Owning a Shiba is not like owning other dogs.

Okay, everyone says that.  This is one of the breeds that, if you say you like it, the owners immediately go into a litany of why it’s not the right breed for everyone and that its natural temperament is somewhere between Vlad Tepes and that bitchy girl in 7th grade who tripped you going into Math class.

But, really, it’s not.

Shibas are this Beagle-sized breed of dog that looks like a tiny husky.  A little fox.  A Corgi.  A Basenji.  Mini-Akitas.  They’re 20ish pounds and they usually come in red.  But they could be black and tan.  Or sesame, which is a colour hard to describe, but looks like you took the red dog, rolled it in some glue and then in some charcoal.

But what we really want to warn you about is the temperament.  They’re great little dogs. Except when they’re not.  Except if you try to clip their nails.  Or brush their tails.  Or do anything – ANYTHING with their ears.  But they’re great little dogs. But there’s that other dogs thing.  Some of them play with other dogs.  Others destroy them in small bites, like furry piranhas.  It’s worse if there are two of them.  They feed off each other.  Oh, no, they don’t fight together.  Well, except for that one time.  That was a $250 vet bill.  But normally, they’re very nice.

Do they learn quickly?  SO quickly!  Then they use it against you.  Recalls are virtually unknown here.  Oh, this one is okay with the recall, but that just means they’ll come up to you if there’s nothing else to do.  You are the most boring thing on their walk or run or whatever you’re doing and, if there’s something better, good luck getting them to come back.  They never will.  Oh, one did this one time, but it was a fluke.  And a hunk of cheddar.

Grooming?  They’re so clean; they practically bathe themselves.  Well, there was that mud incident.  Bathing them is great if you are tired of hearing… everything.  They scream.  Did we mention the scream?  Like a train whistle crossed with a dying rabbit.  No, we’re not being crude; that’s how it sounds.  No, we haven’t actually been around a dying rabbit, but anyway, they’re loud.  They blow coat like Michelangelo painted – with great perseverance, as if they put their whole hearts into re-insulating your house.  We hope you like the colour cream.  We’ve already mentioned the nails?  Good.

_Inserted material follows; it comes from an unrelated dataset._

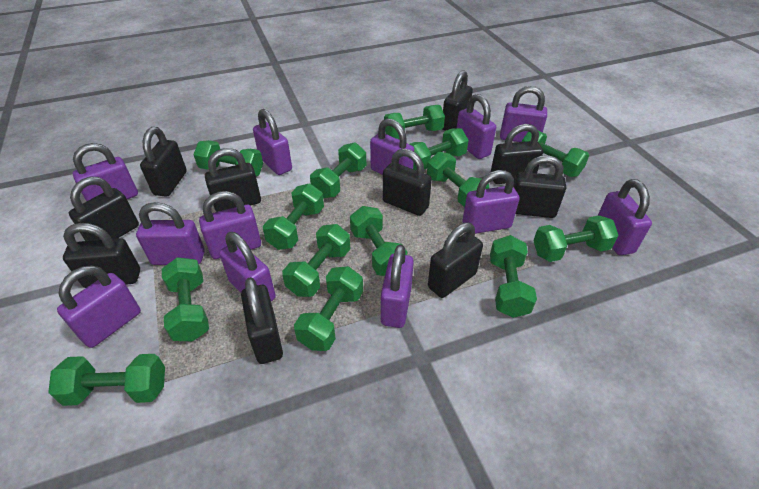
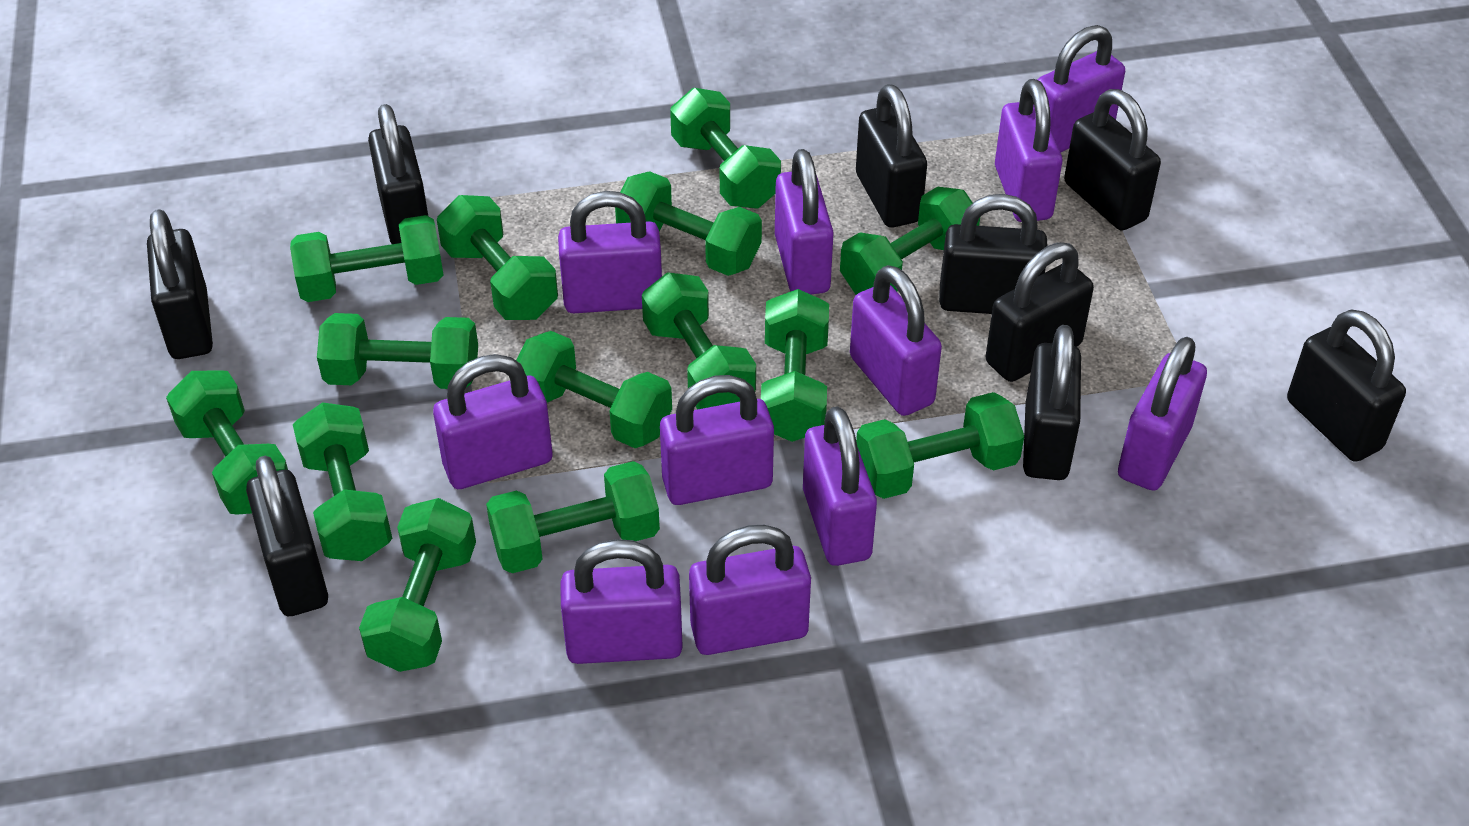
black padlock: 10 -> 9
purple padlock: 12 -> 11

How are they with kids?  Oh they can be great if raised with kids, but we do recommend older, respectful children.  Younger ones are merely springboards to the Cheerios.  Well, I wouldn’t say that they would bite them, but Shibas do like their space and aren’t always fond of darting youngsters.  Oh, and that little habit of Junior of grabbing dogs’ cheeks needs to be stopped yesterday.  I’m sure it’s cute and looks great in family photos, but your dog with Junior’s head in its mouth is going to look slightly less photogenic.

You have to go?  Well, it’s been great meeting you and introducing you to this wonderful breed that we love with all our hearts.  Maybe the Shiba isn’t right for you, but it is for us and – in some small way – that makes us special.